Après nous avoir menés dans l’ex-Yougoslavie avec Les petites chaises rouges, Edna O’Brien nous plonge dans l’Afrique des djihadistes. Ou plutôt de leurs victimes féminines. La quatrième de couverture signale que ce roman s’inspire « de l’histoire des lycéennes enlevées par boko haram en 2014 » au Nigeria. Pourtant, jamais l’auteure ne cite un pays ou le nom d’une secte djihadiste en particulier. C’est seulement dans les remerciements à la fin de l’ouvrage qu’elle explique qu’elle s’est rendue au Nigeria pour aller au plus près du problème, rencontrer des ONG et des victimes, mener son enquête.

Edna O’Brien à travers la voix de Maryam, donne la parole aux femmes victimes des exactions commises par les terroristes djihadistes, cette plaie du XXIe siècle, qu’ils s’appellent daesch, boko haram ou al quaïda (je ne mets volontairement aucune majuscule aux noms de leurs sectes). J’aurais presque envie de dire que si Edna O’Brien ne les cite par aucun nom, si ce n’est « djihadistes », c’est aussi pour ne pas leur faire cet honneur. D’ailleurs, ils n’ont pas de visages, pas de nom, rien. Tout se recentre ailleurs.

Le roman se focalise sur une jeune fille courage, enlevée par ces terroristes alors qu’elle était à l’école, et tout ce que vous imaginez qu’ils peuvent faire aux femmes, mais sans s’attarder non plus pendant 250 pages sur des détails sordides. L’essentiel est dit, en quelques chapitres, d’une plume acéré de mots qui sont comme des balles de plomb. Histoire de faire comprendre le calvaire.

C’est que l’espoir qui est le filigrane du roman. Maryam réussit à se sauver du camp de rétention, avec son bébé lors d’une attaque. « Un chuintement, un sifflement, puis un grondement comme si la terre se retournait. Notre armée était venue nous sauver. (…. ) J’ai saisi mon enfant, l’ai mise sur mon dose et j’ai pris le pagne avec l’argent de la fuite. » Si Maryam est mariée de force dans le camp, par chance, elle est tombe sur un homme bon, lui-même victime de la secte, embrigadé parce que sa mère est sans argent. S’engager, c’était subvenir à ses besoins. « Il m’a fait cadeau d’un voile, qu’ils ont dû voler dans une boutique en ville, avant de l’incendier. Il ne sentait pas le brûlé. (…) Il hésitait, pas comme les brutes, et j’ai su qu’il me faudrait l’encourager. Il a retiré mes vêtements, puis les siens, promenant ses mains sur mon corps, comme le ferait un aveugle, et c’était sa façon à lui de me prendre pour femme. Maryam Mahmoud. (…) Au matin, il a effleuré mes lèvres, délicatement, de son index, et il m’a dit le nom de sa mère. Onome. La personne qu’il aimait le plus. Il s’était engagé pour qu’elle ne meure pas de faim. La Secte écumait toujours les villages pour recruter des jeunes hommes en âge de combattre, leur promettant de grosses sommes d’argent. »
Bien évidemment, les choses tourneront mal pour Mahamoud, qui sera l’une des victimes de la secte qui l’a embrigadé... Si Maryam n’aimera jamais d’amour cet homme, elle ne souhaitait pas sa mort. Il va lui donner de l’argent qui pourra l’aider.

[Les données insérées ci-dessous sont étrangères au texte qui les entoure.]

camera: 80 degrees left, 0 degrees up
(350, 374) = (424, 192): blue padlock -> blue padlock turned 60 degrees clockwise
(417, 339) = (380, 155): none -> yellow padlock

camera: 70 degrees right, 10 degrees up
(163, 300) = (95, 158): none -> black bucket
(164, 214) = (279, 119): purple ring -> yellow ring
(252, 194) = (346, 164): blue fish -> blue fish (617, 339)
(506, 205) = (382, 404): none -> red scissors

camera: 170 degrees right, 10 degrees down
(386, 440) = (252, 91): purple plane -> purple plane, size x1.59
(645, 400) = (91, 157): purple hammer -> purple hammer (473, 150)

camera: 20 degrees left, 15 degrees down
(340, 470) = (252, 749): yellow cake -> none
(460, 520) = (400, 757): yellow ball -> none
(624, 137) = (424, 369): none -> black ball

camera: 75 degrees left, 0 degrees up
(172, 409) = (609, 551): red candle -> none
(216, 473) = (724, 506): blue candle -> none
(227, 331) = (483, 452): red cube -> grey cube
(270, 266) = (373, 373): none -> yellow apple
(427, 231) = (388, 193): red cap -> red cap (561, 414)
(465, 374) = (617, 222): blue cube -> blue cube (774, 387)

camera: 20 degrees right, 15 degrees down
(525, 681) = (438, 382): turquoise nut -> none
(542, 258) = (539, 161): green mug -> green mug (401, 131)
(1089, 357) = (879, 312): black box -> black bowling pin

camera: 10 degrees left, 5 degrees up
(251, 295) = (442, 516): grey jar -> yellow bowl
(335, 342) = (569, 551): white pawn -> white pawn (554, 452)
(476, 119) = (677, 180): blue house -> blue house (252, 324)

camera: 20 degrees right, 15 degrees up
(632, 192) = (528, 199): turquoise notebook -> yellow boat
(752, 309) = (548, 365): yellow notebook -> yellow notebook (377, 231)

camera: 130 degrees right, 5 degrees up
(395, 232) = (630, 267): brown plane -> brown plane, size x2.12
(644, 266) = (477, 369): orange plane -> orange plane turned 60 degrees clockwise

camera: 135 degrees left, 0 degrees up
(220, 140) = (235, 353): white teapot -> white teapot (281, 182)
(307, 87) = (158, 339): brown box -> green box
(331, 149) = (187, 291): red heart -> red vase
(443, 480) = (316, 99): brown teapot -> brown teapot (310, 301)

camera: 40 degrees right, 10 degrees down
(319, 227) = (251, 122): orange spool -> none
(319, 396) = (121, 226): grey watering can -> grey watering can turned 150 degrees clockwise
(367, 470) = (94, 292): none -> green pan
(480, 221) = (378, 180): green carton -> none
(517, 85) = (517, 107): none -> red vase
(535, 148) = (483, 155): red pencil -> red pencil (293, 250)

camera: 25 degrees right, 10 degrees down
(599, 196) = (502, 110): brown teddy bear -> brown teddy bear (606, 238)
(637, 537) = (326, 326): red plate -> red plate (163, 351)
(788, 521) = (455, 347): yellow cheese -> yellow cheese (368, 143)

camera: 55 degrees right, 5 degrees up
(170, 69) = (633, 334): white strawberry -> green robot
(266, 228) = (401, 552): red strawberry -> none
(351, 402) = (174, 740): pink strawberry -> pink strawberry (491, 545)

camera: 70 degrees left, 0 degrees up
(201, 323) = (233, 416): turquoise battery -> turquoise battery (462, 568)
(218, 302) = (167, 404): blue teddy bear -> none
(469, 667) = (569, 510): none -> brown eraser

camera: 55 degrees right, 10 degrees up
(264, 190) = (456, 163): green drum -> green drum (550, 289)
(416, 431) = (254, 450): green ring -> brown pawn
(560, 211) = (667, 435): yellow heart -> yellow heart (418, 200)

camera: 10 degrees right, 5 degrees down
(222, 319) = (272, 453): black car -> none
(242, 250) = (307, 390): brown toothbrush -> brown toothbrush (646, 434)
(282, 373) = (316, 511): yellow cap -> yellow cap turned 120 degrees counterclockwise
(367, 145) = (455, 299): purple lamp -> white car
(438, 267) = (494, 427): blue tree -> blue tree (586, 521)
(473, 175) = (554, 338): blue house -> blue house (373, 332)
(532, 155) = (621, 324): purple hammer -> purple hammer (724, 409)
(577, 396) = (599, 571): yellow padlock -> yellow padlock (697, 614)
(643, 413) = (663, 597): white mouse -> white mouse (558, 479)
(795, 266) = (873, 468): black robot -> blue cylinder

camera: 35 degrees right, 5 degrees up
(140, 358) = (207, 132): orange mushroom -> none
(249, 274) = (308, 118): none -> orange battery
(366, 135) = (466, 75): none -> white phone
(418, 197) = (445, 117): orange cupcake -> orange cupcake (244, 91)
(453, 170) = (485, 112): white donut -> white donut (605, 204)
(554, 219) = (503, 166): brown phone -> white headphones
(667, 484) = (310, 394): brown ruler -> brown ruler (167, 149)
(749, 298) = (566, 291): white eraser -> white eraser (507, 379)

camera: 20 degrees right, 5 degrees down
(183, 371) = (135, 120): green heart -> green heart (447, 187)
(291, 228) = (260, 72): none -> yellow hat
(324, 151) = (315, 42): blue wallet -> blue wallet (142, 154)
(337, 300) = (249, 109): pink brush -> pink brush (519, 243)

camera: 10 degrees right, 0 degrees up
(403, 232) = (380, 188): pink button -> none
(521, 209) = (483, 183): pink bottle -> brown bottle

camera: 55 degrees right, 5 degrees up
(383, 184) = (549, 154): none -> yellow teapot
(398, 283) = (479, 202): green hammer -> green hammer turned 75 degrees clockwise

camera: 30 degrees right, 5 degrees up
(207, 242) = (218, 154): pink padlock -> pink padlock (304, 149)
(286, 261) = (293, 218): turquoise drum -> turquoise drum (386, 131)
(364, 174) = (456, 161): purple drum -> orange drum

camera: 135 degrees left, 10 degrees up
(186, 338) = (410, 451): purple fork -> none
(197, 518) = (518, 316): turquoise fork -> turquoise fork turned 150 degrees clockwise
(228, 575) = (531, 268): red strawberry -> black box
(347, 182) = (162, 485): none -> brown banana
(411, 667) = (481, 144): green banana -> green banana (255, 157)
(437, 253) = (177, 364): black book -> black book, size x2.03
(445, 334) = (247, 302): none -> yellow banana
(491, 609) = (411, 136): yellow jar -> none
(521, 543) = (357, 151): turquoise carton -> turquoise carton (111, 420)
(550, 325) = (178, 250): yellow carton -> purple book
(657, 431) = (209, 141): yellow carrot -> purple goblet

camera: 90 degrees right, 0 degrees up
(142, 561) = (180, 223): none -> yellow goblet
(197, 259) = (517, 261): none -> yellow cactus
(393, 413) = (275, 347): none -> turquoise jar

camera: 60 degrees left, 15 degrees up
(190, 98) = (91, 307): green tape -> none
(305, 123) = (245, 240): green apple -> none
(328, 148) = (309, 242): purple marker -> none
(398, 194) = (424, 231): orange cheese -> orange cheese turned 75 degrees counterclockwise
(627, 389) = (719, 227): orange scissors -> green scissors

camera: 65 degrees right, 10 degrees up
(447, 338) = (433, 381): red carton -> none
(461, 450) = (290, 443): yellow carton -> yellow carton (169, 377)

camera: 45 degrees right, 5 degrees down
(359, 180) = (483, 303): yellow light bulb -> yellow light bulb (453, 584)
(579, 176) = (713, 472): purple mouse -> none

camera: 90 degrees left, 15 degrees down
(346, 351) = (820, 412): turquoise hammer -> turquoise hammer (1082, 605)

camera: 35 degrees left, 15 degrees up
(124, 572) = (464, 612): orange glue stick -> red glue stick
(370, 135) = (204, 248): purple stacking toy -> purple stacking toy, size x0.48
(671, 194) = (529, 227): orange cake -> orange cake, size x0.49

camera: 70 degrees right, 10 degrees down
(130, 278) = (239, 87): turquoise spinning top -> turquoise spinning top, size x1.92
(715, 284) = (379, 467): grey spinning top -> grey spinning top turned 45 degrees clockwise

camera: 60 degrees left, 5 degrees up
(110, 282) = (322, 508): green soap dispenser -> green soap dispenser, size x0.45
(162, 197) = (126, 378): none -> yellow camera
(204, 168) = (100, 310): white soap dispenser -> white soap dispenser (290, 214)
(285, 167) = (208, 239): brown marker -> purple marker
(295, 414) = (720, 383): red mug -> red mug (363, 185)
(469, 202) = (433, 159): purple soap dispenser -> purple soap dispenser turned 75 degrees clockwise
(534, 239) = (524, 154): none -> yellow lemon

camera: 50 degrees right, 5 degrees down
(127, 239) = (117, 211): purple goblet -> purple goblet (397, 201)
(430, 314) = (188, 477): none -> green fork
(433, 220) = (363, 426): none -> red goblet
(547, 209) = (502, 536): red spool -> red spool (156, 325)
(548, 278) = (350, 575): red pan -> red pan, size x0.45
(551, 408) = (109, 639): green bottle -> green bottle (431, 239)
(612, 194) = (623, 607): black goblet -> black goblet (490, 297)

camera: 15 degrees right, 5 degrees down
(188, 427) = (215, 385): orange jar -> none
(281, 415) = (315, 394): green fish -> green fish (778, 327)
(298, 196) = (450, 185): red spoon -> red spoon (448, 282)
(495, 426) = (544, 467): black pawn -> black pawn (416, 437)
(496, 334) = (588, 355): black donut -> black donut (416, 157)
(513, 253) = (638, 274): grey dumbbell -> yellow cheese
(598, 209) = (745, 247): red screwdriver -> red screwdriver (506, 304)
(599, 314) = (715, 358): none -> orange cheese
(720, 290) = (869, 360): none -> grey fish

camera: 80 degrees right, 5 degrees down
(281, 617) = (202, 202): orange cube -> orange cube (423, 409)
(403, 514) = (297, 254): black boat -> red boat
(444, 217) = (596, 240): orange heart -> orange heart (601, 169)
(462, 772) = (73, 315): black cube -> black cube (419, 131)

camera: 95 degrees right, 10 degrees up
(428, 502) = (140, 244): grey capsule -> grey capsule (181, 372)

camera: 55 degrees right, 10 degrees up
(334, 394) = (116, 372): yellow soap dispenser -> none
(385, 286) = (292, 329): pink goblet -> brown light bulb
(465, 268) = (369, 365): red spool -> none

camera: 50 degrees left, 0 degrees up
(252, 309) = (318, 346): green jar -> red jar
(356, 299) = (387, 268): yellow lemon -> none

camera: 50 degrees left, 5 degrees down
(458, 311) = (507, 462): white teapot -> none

Maryam se sauve donc. Si son chemin de croix va croiser des gens qui vont essayer lui porter secours, comme des femmes peules et des nomades, cependant avoir été enlevée dans par des djihadistes, c’est devenir une« femme du bush », une paria. Plus jamais rien ne sera comme avant : rejetée par ses proches, les gens de son village, tous ceux qui apprendront de quoi elle a réchappé. Ils mettront de la distance avec elle. Lui demanderont de partir. Parce que la peur des représailles est là. Fréquenter ou héberger Maryam c’est risquer sa peau.

Ce roman m’a scotchée. Je connais la plume d’Edna O’Brien et j’ai lu plusieurs de ses livres. Celui-ci est sans doute son meilleur ! J’avais peur d’une fin dans un bain de sang et autre malheur supplémentaire. L’auteure évite cet écueil. Sa jeune héroïne, vraie femme courage ne s’est pas battue pour rien. L’espoir d’un futur meilleur est là.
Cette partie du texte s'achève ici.